Сесиль Бовизаж, юная девятнадцатилетняя особа, была в шелковом платье светло-серого цвета, с фестонами из темно-серой тесьмы; оно было сшито в талию; лиф с маленькими пуговками и кантом заканчивался спереди мыском, а сзади зашнуровывался как корсет. Эта имитация корсета изящно обрисовывала ее спину, бедра и бюст. Юбка с тремя рядами оборок ложилась очаровательными складками, и ее элегантный покрой свидетельствовал о высоком мастерстве парижской портнихи. На плечи была накинута хорошенькая кружевная косынка, а на шейке милой наследницы был повязан красивым бантом розовый платочек. Соломенная шляпка с пышной розой, черные ажурные митенки, коричневые башмачки завершали ее наряд; если бы не возбужденно-праздничный вид Сесили, эта изящная фигурка, похожая на картинку из модного журнала, казалось, должна была восхитить ее родителей. К тому же Сесиль была прекрасно сложена — среднего роста, удивительно гибкая и стройная. Ее каштановые волосы были причесаны по моде 1839 года, — две толстые косы, заплетенные у висков, спускались ей на щеки, а сзади были заколоты узлом.

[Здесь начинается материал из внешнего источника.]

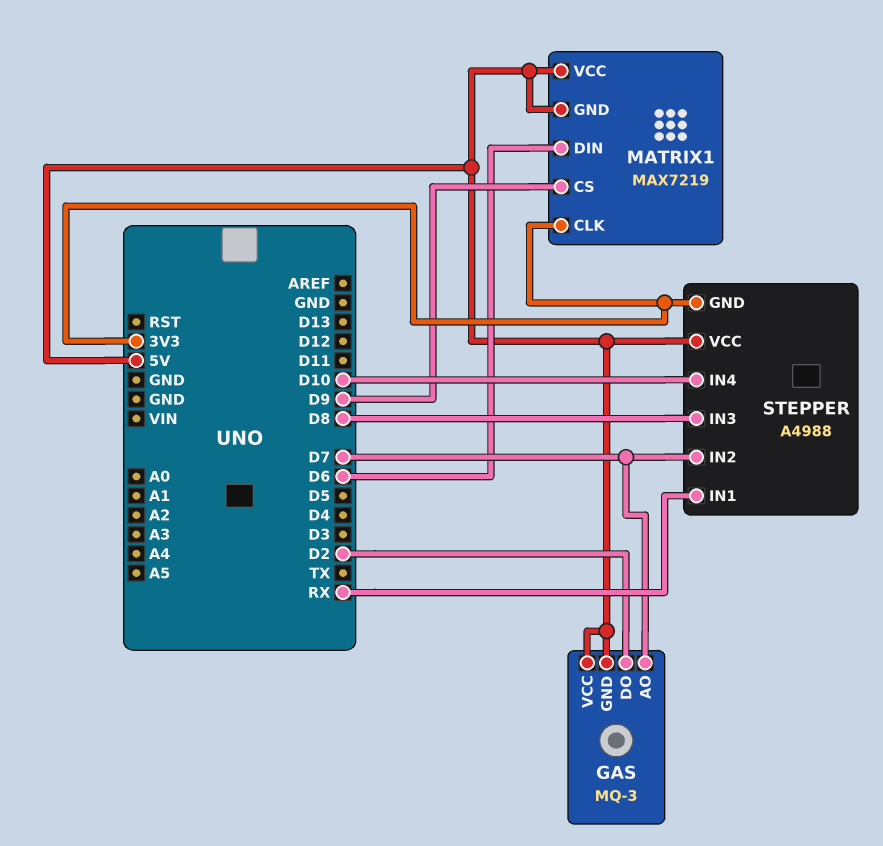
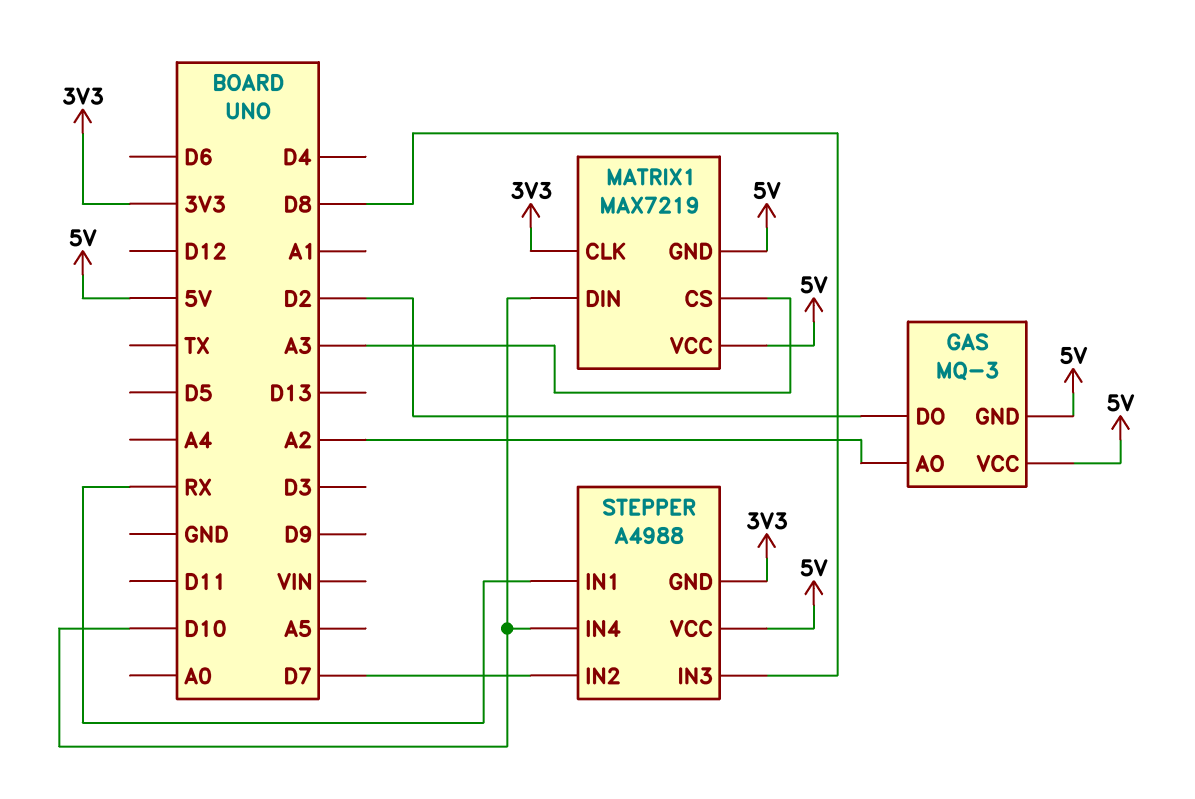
GAS pin AO: D7 -> A2
MATRIX1 pin CS: D9 -> A3
MATRIX1 pin DIN: D6 -> D10

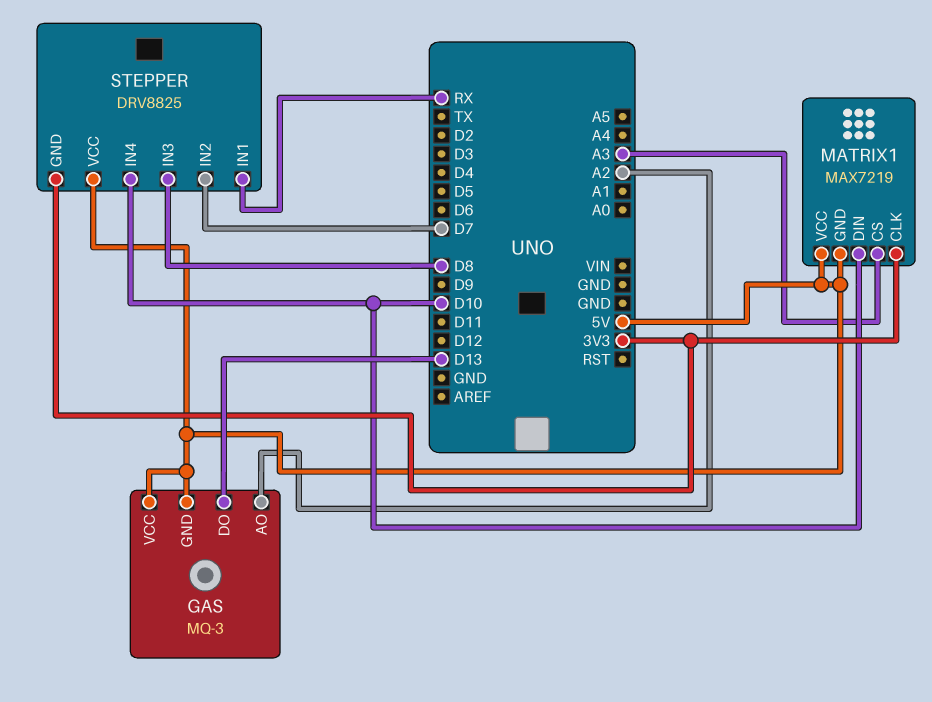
GAS pin DO: D2 -> D13
STEPPER: A4988 -> DRV8825

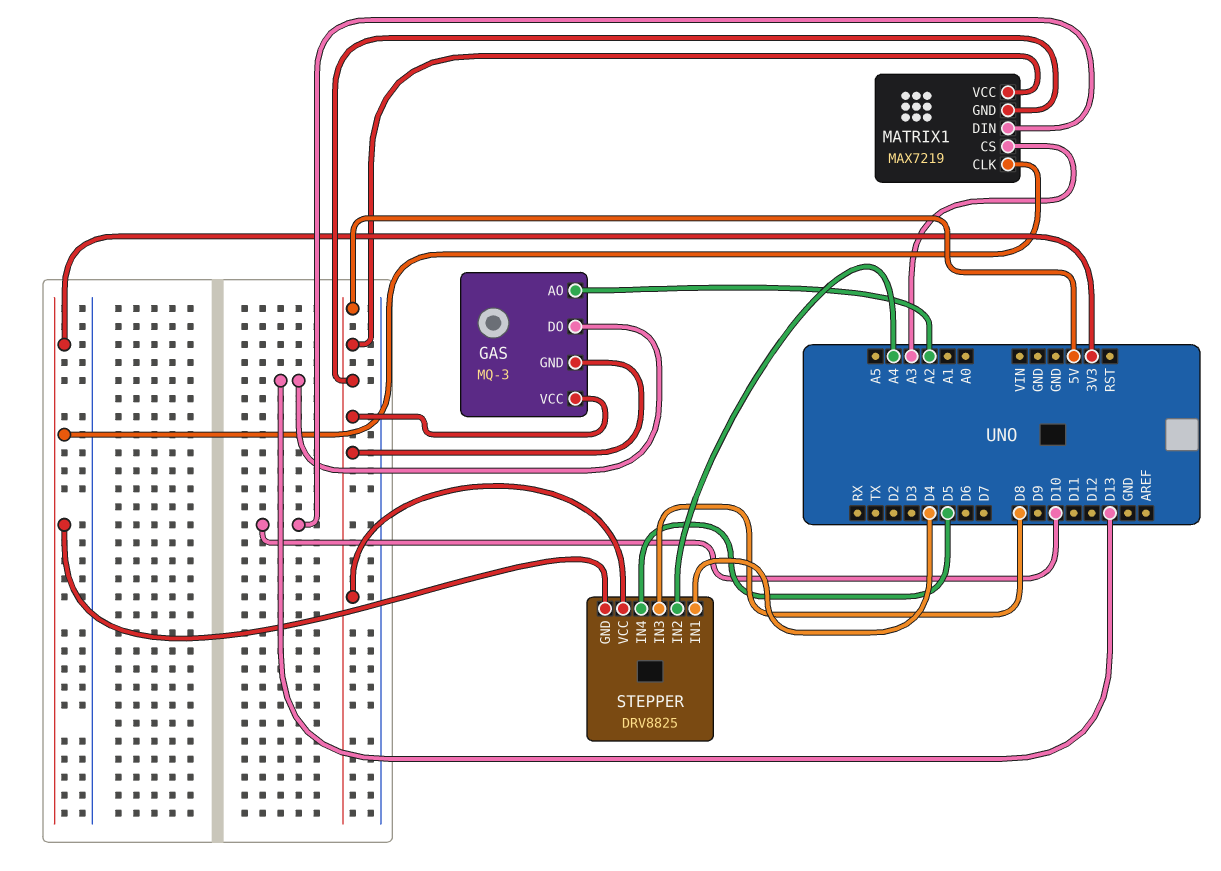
STEPPER pin IN1: RX -> D4
STEPPER pin IN2: D7 -> A4
STEPPER pin IN4: D10 -> D5

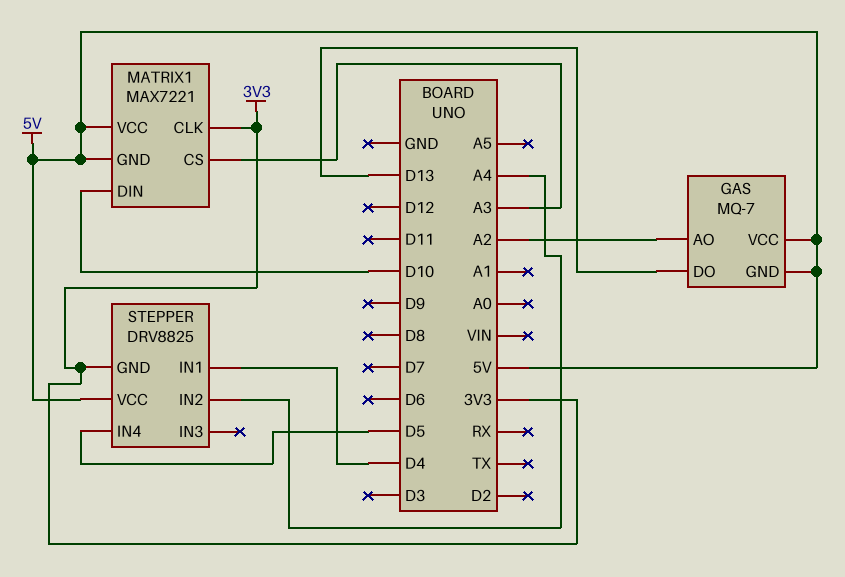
GAS: MQ-3 -> MQ-7
MATRIX1: MAX7219 -> MAX7221
STEPPER pin IN3: D8 -> none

В этом свежем, здоровом личике с прелестным овалом было что-то аристократическое, чего Сесиль никак не могла унаследовать ни от отца, ни от матери. Ее светло-карие глаза были совершенно лишены того мягкого, кроткого и чуть ли не грустного выражения, столь свойственного молодым девушкам.
Но все, что было романтического и необычного в ее внешности, бойкая, живая, пышущая здоровьем Сесиль портила какой-то мещанской положительностью и развязностью манер, присущей избалованным детям. Однако супруг, способный перевоспитать ее и уничтожить все следы, которые успела наложить на нее провинциальная жизнь, мог бы сделать из этого сырого материала совершенно очаровательную женщину. Сказать правду, Северина так гордилась своей дочерью, что это чувство возмещало тот ущерб, который она наносила ей своей любовью. У г-жи Бовизаж оказалось достаточно мужества для того, чтобы хорошо воспитать свою дочь. Она приучила себя обращаться с ней с притворной строгостью и таким способом добилась повиновения и подавила те зачатки зла, которые обретались в этой натуре. Мать и дочь никогда не разлучались, и благодаря этому Сесиль сохранила то, что далеко не так часто, как мы думаем, встречается у юных девиц, — чистоту мысли, истинное простосердечие и живую непосредственность чувств.